FROM ME

11 RUE DES MAUX OUBLIÉS

9903, PLANÈTE BLEUE

Lettre 01

Décembre 2022

Ne m’oublie pas.

N'oublie pas pourquoi j’existe.

N'oublie pas mon utilité.

N’oublie pas que tu as besoin de moi.

Lettre 02

Décembre 2024

Je vois que tu ne m’as pas oublié.

Tu m’utilises, me manipule, me transforme.

Je sais que je suis importante pour toi.

Merci.

Lettre 03

Décembre 2026

Prends le temps de choisir tes mots, ta ponctuation.

Prend soin de moi, dorlote moi, enveloppe moi.

Je ne veux pas m’enfouir sous la poussière, disparaître sous l’ombre des moments difficiles.

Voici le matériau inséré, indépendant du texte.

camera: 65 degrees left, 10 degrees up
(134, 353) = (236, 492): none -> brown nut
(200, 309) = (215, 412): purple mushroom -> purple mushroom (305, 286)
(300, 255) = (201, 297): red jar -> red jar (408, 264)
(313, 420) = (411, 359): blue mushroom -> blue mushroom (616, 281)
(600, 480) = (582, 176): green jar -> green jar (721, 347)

Je veux brûler à travers toi, transcrire ton amour, tes joies, tes peines.

Je veux exister.

Fais-moi exister.

Lettre 04

Décembre 2028

Un livre, deux livres, trois livres.

Des recueils, des essais, des articles.

J’existe sous plusieurs formes maintenant, je ne suis plus cloîtrée entre les pages de tous ces journaux, ces feuilles volantes, ces carnets.

Où me feras-tu voyager?

Lettre 06

Décembre 2032

Comment vas-tu?

Lettre 05

Décembre 2030

Malgré la tournure des événements, j’existe encore.

Tu luttes mais tu me gardes malgré tout auprès de toi, tout près de toi.

Comment y arrives-tu?

Je sais que ce n’est pas facile, je sais que parfois je peux t’amener dans des endroits sombres et humides, je sais que parfois il est difficile pour toi de m’aborder, mais tu persistes, tu me retiens.

TO YOU

WHEREVER IN THE WORLD

Je lis, je te relis, je te froisse et te défroisse.

Tu m’obsèdes, m’enivres.

Mon écriture, mon échappatoire, ma raison de vivre.

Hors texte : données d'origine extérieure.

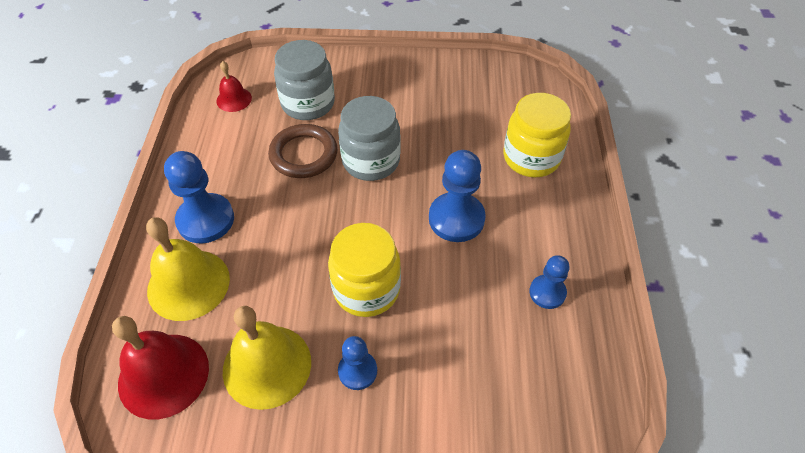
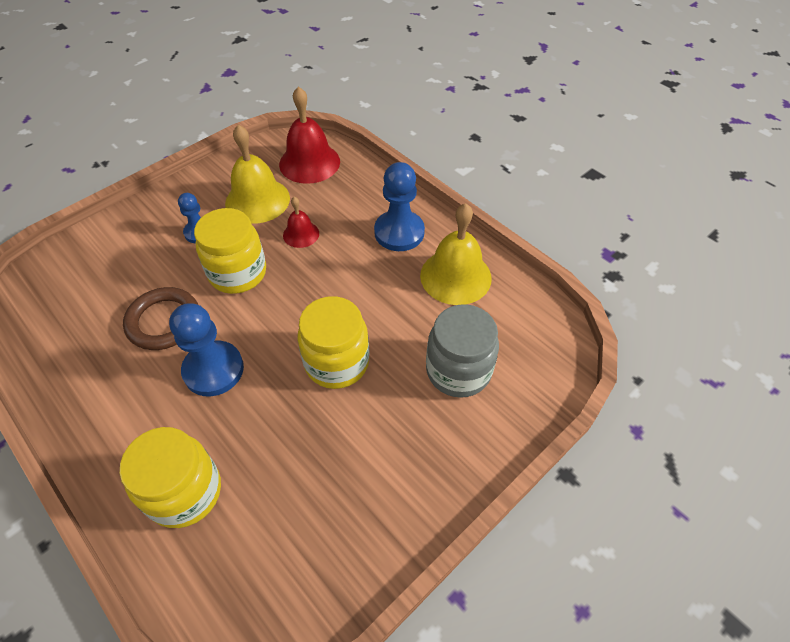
camera: 135 degrees right, 0 degrees up
(188, 284) = (356, 199): yellow bell -> yellow bell (455, 276)
(234, 99) = (521, 322): red bell -> red bell (301, 234)
(303, 154) = (398, 324): brown ring -> brown ring (164, 321)
(371, 161) = (337, 362): grey jar -> yellow jar
(547, 292) = (92, 367): blue pawn -> none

Toutes ces années, tu m’as accompagné, soulevé, réconforté.

De ma plus tendre enfance, à mon adolescence fantôme, ma vie de jeune adulte en questionnement jusqu’à aujourd’hui, à moi, femme, écrivaine, heureuse si on peut encore le dire par les temps qui cours.

Je ne t’ai pas répondu plus tôt car parfois ne rien dire peut tout dire à la fois, je sais que tu ne m’en veux pas, toi qui me comprend si bien.

Mais il fallait que je le fasse, que je m’exprime, que je t’offre à ton tour ces mots, ces points, ces virgules.

Je me rappelle de toi.

Sous toutes les formes par lesquelles tu es passée.

Tu sais j’ai commencé à lire et à écrire pour plusieurs raisons :

Pour pouvoir vulgariser chaque pensée, chaque maux, en mots.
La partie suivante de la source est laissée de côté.